Effects of Face Velocity, Flanges, and Mannikin Position on the Effectiveness of a Benchtop Enclosing Hood in the Absence of Cross-Drafts

Although enclosing hoods are often deemed the most effective type for industrial processes, there is little published research concerning simple enclosing hoods similar to those used in industry. This study investigated the effects of face velocity, mannikin position, and flange angle on exposure to a mannikin standing at the face of an industrial benchtop enclosing hood. Sulfur hexafluoride (SF6) was released at low velocity inside a plain enclosing hood located on a tabletop.
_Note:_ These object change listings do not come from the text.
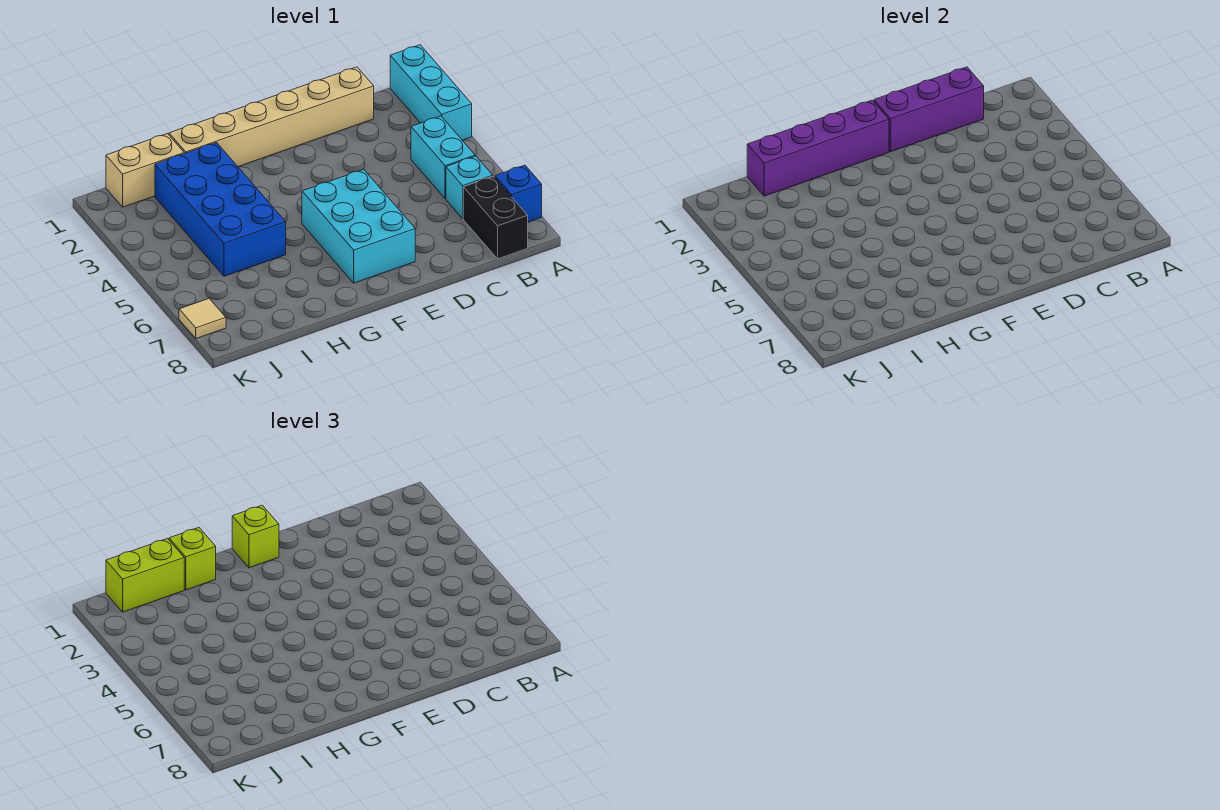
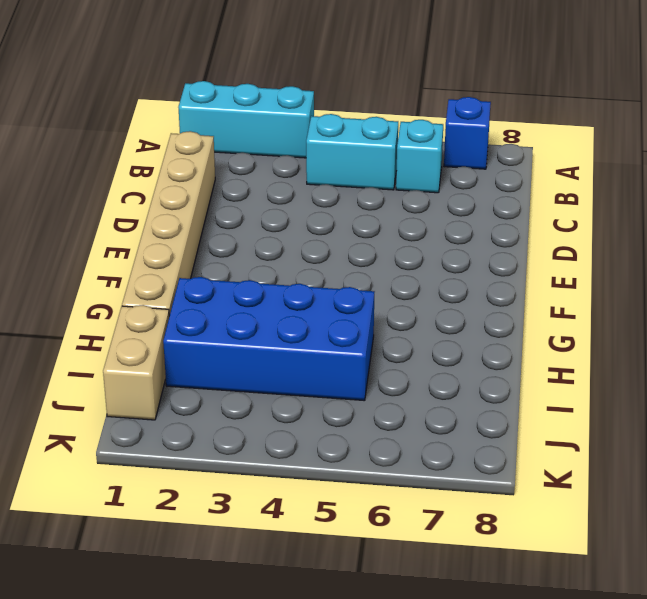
none -> black brick B7:B8 level 1
none -> cyan brick E5:F7 level 1
none -> tan tile K7 level 1

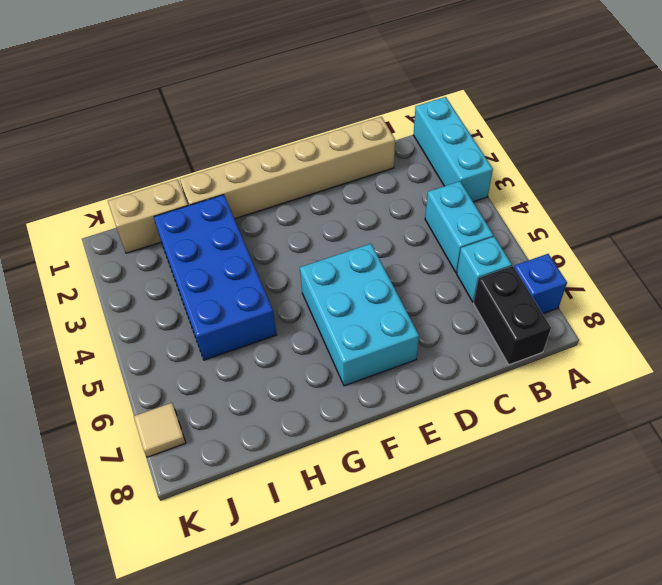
none -> purple brick C1:E1 level 2
none -> purple brick F1:I1 level 2
none -> lime brick F1 level 3

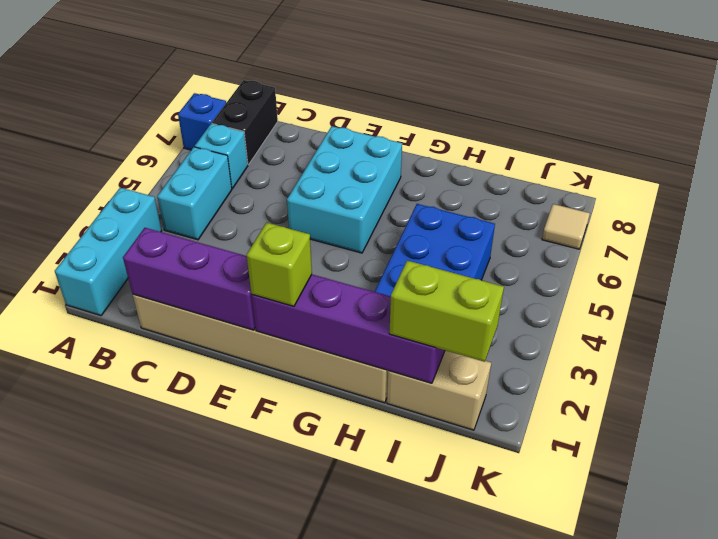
none -> lime brick H1 level 3

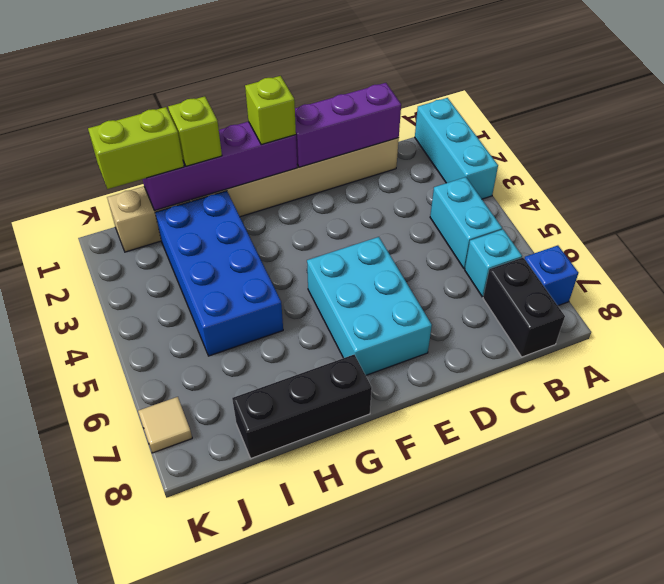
black brick G8:I8 level 1 -> none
Plastic tubing transported sampled air from the breathing zone (BZ) and other sample sites to an infrared spectrophotometer. For some tests an anthropometrically scaled, 1.02 m (40 in.) mannikin stood in front of the hood opening with its arms straight; for others the mannikin was bent forward with its hands on each side of the source in a “working” position. Flange conditions were either none or a flange with a 30°, 45°, 60°, or 90° angle to the plane of the hood. Face velocities were varied from 0.30 to 0.86 m/sec (60 to 170 ft/min). Cross-draft velocities were random in direction and less than 0.05 m/sec (10 ft/min). The results demonstrated the great importance of face velocity. BZ exposure was greatest at the lowest face velocity (0.3 m/sec) and decreased dramatically as velocity increased. Other variables were of lesser importance. BZ exposure was higher in the “working” than in the “straight” mannikin posture. Flange taper angle was statistically significant but confounded by the gap between the mannikin torso and the edge of the flange. The “no-flange” conditions, however, produced the lowest exposures In every comparison with other flanges.